In the build-up to the Brexit vote, Theresa May and her government tried to scare Brexiteer MPs into backing her deal by warning that Brexit could otherwise be thwarted. Stories about plots by Tory pro-European former ministers like Dominic Grieve, Oliver Letwin and Nick Boles to seize control of the parliamentary timetable with the help of the Speaker John Bercow were fed heavily into the Sunday and Monday papers, in an attempt to whip up fear of Remainer wreckers.
This scaremongering didn’t work – and May’s deal was rejected by 230 votes. So does this mean those Remainer MPs’ plans to control the agenda in order to control Brexit will go ahead?
Well, May has to table a “Plan B” motion on Monday, and she’s said this will be amendable. This means that other plans – a second referendum, changing the political declaration to seek Norway Plus, or extending Article 50 – have the opportunity to vie for a Commons majority when MPs come to debate and vote on May’s Plan B. Even if MPs pass changes to the deal, the withdrawal agreement is closed – it cannot be changed legally unless the EU agrees.
At the moment, this doesn’t mean MPs will overturn parliamentary convention to prioritise government business over backbench business – it simply means the Prime Minister is handing MPs the opportunity to steer the next phase of Brexit by making her motion amendable. Besides, Labour would want to be wary about overturning convention in this way. It doesn’t look like the electorate is likely to return a majority government any time soon, so MPs would probably want to be cautious about setting precedents that remove power from even a minority government’s hands so completely.
But even with the ability to steer May’s Plan B, MPs are nowhere near stopping Brexit. Neither the government or opposition want to stop Brexit, and there’s no parliamentary majority to stop Brexit – there are only small numbers backing a second referendum, let alone reversing Brexit altogether.
Yes, they could decide to extend Article 50 but EU members would have to unanimously agree to this, and they would probably only accept it if the UK needed time for something concrete, like a general election or another referendum, or if a plausible deal with enough MP support was on the horizon, rather than to simply drag out discussions. There’s also a question of how long it could be extended for, considering the EU Parliament elections take place in May.

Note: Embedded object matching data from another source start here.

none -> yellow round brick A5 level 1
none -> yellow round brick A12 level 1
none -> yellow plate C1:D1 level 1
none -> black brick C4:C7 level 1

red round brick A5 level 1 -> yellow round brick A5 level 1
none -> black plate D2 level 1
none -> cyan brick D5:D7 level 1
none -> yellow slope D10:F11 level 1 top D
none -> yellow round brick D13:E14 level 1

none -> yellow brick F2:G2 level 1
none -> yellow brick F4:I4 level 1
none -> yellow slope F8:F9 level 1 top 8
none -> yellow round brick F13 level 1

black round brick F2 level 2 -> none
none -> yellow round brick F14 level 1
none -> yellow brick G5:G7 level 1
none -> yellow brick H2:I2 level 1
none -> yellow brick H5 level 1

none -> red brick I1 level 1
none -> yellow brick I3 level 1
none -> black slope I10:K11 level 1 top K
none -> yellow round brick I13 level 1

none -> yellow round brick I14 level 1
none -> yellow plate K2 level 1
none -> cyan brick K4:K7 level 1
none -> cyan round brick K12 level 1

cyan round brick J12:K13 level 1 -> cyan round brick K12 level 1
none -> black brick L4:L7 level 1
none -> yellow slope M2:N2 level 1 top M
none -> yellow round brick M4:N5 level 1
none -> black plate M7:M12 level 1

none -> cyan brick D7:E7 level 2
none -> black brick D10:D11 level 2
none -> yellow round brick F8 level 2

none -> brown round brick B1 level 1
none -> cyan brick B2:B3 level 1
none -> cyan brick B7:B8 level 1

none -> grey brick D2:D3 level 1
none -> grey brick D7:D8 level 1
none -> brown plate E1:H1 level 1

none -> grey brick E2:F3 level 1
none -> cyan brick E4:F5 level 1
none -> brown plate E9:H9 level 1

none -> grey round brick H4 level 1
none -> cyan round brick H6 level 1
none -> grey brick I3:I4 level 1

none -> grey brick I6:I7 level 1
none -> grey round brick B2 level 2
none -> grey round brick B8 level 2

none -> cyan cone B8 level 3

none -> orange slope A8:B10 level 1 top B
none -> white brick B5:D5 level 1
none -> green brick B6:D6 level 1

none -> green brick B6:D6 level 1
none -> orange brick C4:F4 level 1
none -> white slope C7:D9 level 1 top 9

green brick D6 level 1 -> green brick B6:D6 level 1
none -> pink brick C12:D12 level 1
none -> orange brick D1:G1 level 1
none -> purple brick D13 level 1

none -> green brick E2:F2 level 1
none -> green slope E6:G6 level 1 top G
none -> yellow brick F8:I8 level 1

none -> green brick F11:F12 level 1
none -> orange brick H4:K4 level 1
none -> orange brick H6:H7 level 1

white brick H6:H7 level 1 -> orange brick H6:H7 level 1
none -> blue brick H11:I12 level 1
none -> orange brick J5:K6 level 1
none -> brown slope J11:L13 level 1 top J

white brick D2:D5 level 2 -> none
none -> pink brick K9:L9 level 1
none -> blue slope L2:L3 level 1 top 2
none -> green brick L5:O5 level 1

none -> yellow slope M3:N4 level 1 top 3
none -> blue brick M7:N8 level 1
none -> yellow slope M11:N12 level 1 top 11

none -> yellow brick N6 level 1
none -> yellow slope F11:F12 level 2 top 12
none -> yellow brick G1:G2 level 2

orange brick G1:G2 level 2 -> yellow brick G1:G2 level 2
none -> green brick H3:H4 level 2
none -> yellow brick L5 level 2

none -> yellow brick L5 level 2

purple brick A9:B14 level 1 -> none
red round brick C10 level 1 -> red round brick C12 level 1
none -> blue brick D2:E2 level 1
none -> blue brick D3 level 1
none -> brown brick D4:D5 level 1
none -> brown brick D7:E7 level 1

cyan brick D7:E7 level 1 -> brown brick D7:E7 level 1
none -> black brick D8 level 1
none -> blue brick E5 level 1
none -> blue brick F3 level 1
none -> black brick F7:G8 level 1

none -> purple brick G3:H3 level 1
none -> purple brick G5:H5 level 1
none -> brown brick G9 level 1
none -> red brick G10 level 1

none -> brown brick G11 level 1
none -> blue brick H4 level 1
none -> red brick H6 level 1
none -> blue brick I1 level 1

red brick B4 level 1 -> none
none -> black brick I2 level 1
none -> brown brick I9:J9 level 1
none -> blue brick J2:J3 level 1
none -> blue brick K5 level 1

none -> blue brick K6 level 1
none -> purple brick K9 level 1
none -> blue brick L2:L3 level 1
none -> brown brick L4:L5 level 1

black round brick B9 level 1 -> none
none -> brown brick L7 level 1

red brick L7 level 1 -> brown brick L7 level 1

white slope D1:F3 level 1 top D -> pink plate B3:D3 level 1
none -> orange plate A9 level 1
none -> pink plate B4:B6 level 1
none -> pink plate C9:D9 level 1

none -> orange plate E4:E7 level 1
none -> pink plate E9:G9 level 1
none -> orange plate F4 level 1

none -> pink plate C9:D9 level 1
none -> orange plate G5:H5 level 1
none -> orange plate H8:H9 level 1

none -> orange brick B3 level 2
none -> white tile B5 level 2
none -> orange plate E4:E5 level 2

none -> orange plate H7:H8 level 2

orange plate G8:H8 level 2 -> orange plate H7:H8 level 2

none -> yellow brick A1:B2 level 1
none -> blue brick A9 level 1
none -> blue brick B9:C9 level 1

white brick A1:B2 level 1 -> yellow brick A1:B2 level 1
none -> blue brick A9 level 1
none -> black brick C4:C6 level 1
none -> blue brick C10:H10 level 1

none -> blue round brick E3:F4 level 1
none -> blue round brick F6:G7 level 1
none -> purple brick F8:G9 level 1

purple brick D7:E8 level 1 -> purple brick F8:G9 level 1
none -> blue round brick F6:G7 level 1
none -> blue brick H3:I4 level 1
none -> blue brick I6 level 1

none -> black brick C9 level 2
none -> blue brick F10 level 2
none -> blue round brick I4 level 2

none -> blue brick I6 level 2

What’s more likely is no deal – or that parliament’s divided factions rally around Norway Plus and somehow get trade deal enthusiast Brexiteers and second referendum advocates onside (they currently oppose it), plus the DUP (whose Westminster leader Nigel Dodds opposes it if it means the backstop is unchanged in the withdrawal agreement). So basically hard Brexit and soft Brexit are more likely than no Brexit.